IDs starting with sub/subj are more readily found in their entirety.
Such found IDs must match Subj entries in any -dt_tsv file.
- The -factor list options should define volumes in a factor-major
order, say. So the first factor list is the slowest changing, down
to the last factor list being the fastest changing. These are like
digits of sequential integers, where the first factors are the
left-most "digit" position, and the last factors are the right-most.
The first parameter of -dt_factor_list is the column label, and the
rest are the actual factor levels or values.
Consider the factor lists from example 1 (2 x 2 x 3 factors):
-dt_factor_list visit before after \
-dt_factor_list color red green \
-dt_factor_list task T1 T2 T3 \
Here 'visit' has 2 levels, 'color' has 2 and 'task' has 3. So there
are 12 = 2x2x3 combinations in this factorization.
The order of these factor sets mapping to dataset volumes (i.e. the
order of the -subs_betas arguments or the order of the -dsets
options) as specified is, first to last:
most sig next most sig least significant
-------- ------------- -----------------
before red T1
before red T2
before red T3
before green T1
before green T2
before green T3
after red T1
after red T2
after red T3
after green T1
after green T2
after green T3
- If there is only one -dsets line (so each subject dataset contains
all input volumes), then there should be a -subs_betas option given.

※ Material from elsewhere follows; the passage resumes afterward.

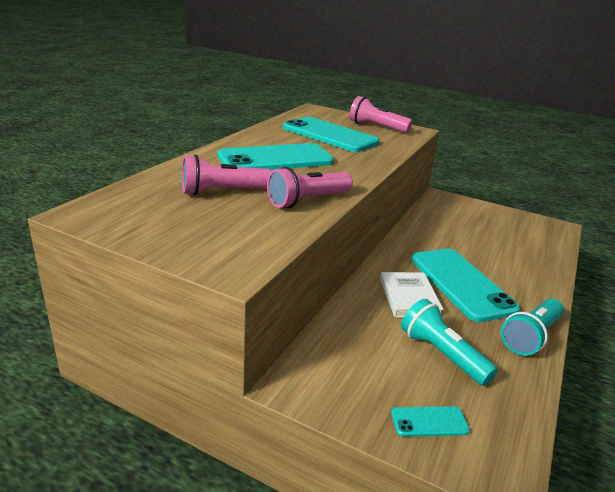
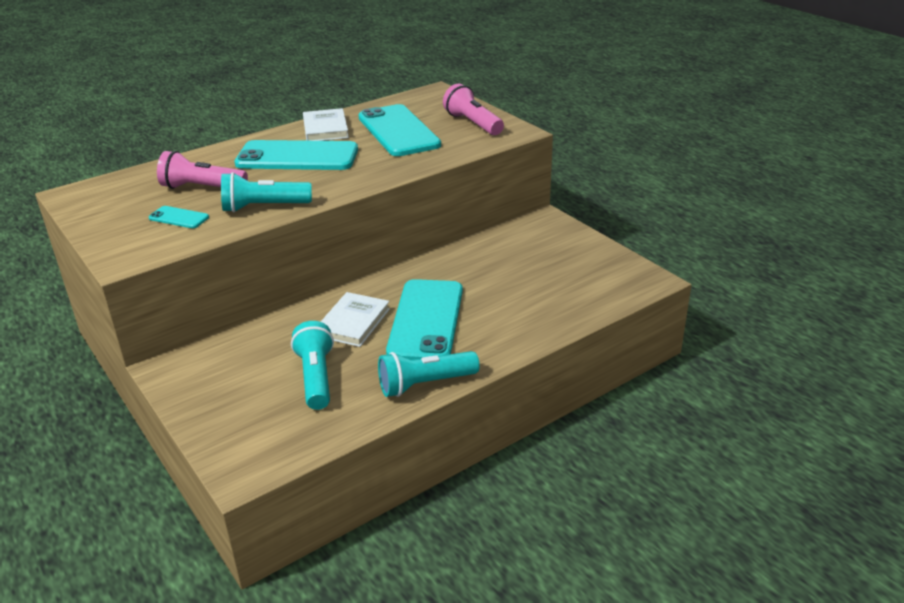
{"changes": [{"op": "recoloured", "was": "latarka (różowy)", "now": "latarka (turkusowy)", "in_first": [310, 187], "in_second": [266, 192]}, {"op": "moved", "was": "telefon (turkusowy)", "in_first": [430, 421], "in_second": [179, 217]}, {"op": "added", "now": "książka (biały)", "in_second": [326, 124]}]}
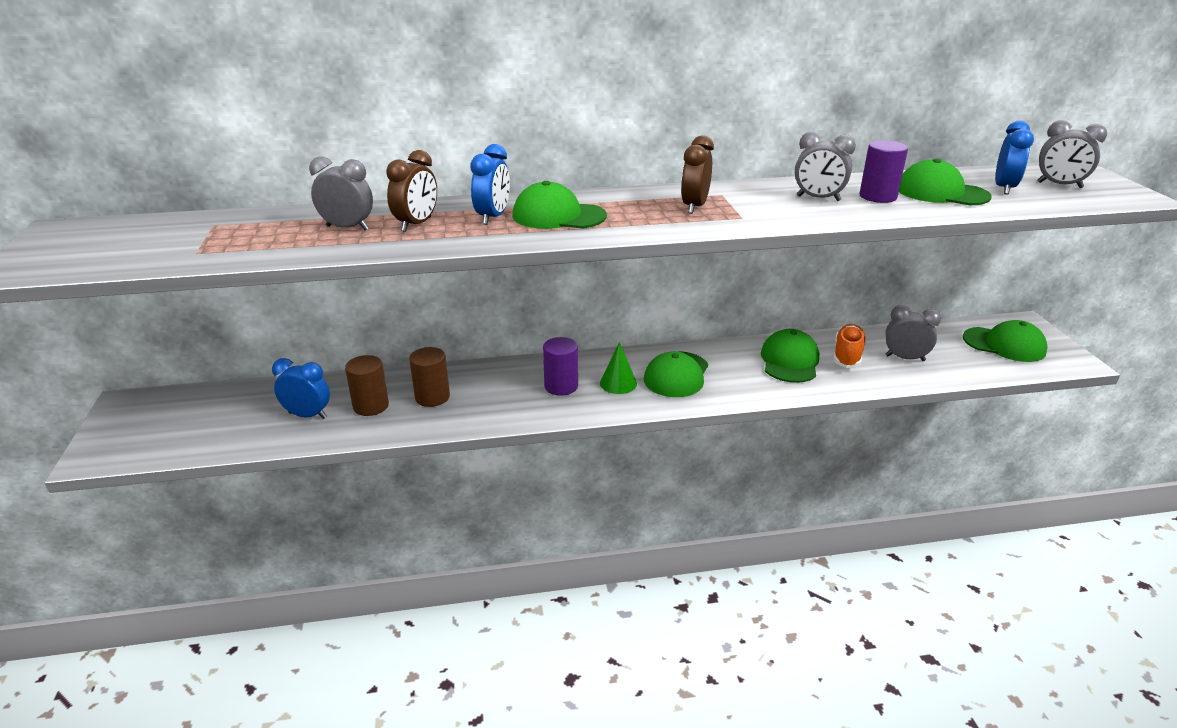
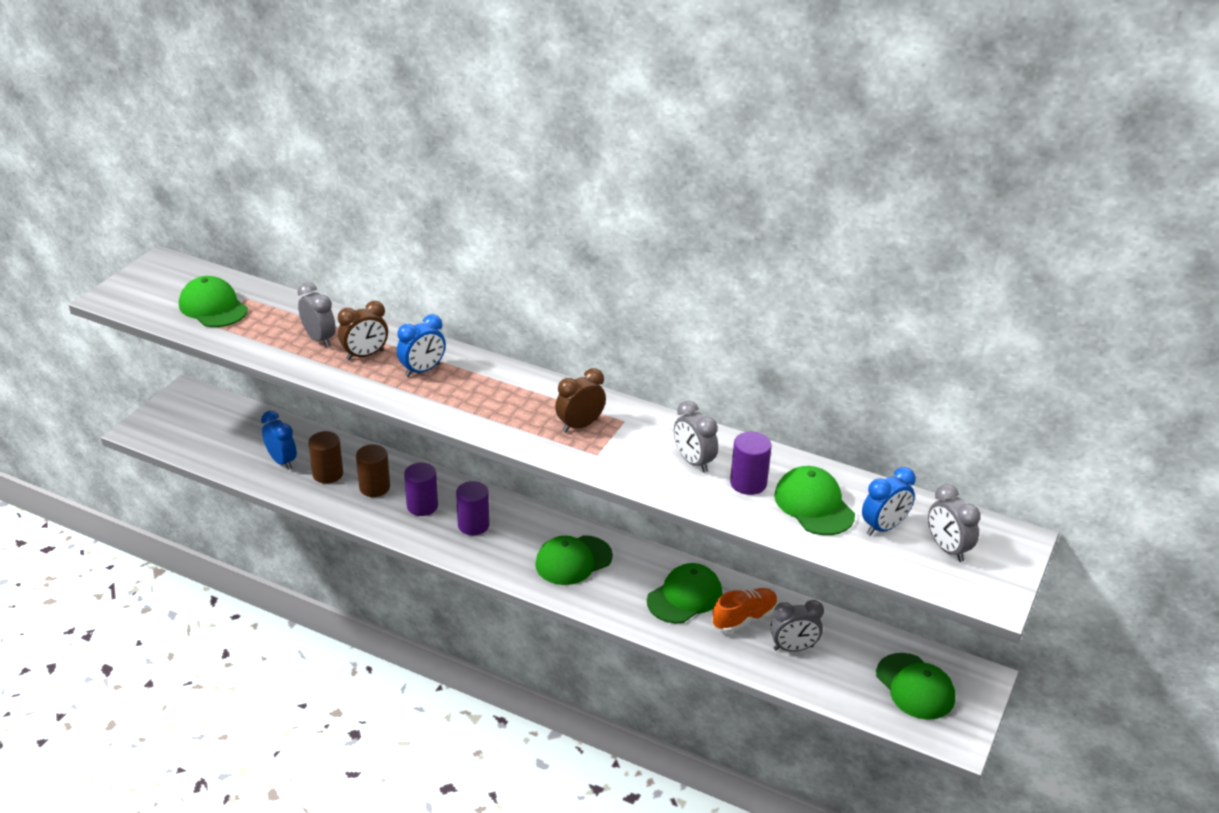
{"changes": [{"op": "moved", "was": "czapka (zielony)", "in_first": [559, 205], "in_second": [213, 301]}, {"op": "removed", "was": "stożek (zielony)", "in_first": [618, 368]}, {"op": "turned", "was": "budzik (szary)", "in_first": [913, 333], "in_second": [797, 626], "clockwise": 120}, {"op": "added", "now": "walec (fioletowy)", "in_second": [421, 489]}]}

In this case, the order of the factor combinations should match the
order of the -subs_betas arguments.
If there is more than one -dsets line, there must be exactly as many
-dsets lines as there are are factor combinations, 12 in example 1.

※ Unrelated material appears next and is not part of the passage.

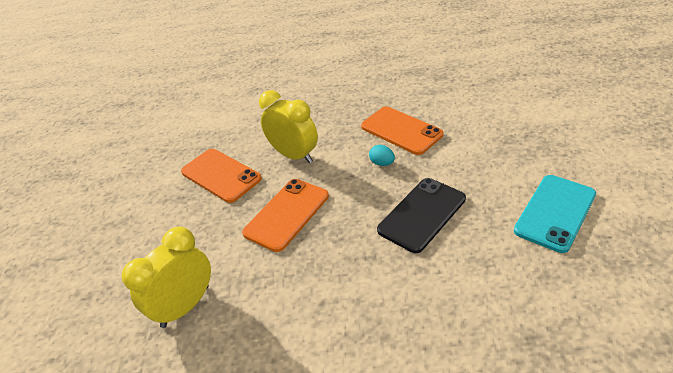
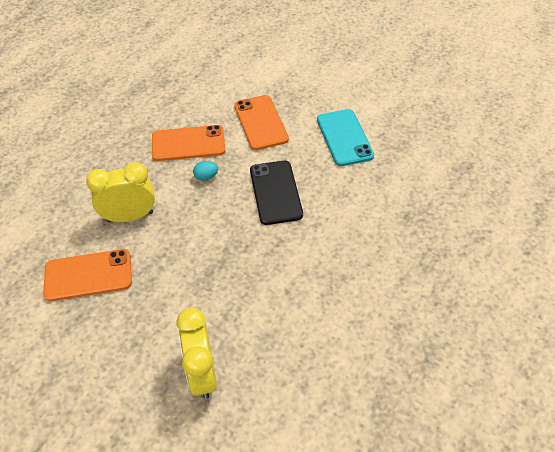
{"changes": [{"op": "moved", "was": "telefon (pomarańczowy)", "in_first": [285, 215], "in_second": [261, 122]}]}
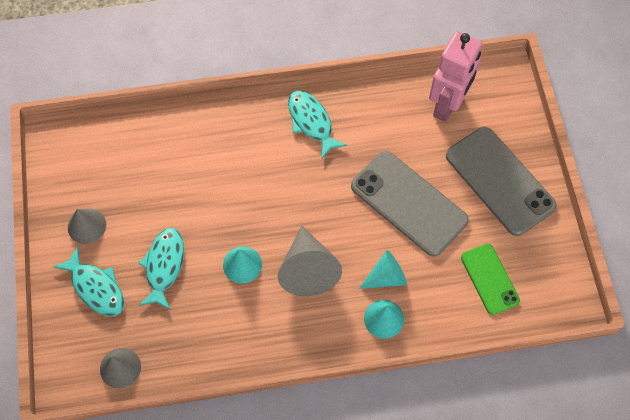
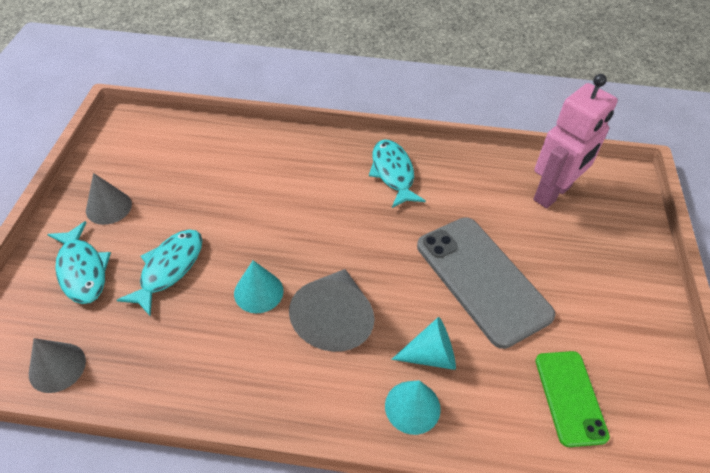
{"changes": [{"op": "removed", "was": "telefon (szary)", "in_first": [501, 181]}]}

Here, the first -dsets option would correspond to before-red-T1, and
the last/12th -dsets option would correspond to after-green-T3.
Where were we? Oh right, examples...
1. simple: no -dt_tsv, one -dsets option, with -subs_betas ~3~
This skips part A above, generating basically an ANOVA table without
subject-specific attributes.
Only one -dsets option implies one dataset per subject, so all factor
levels/sub-bricks/task attrs exist in each subject dataset. This
requires -subs_betas to connect task attrs to sub-bricks, listing the
sub-bricks that correspond with the ordered combination of factors.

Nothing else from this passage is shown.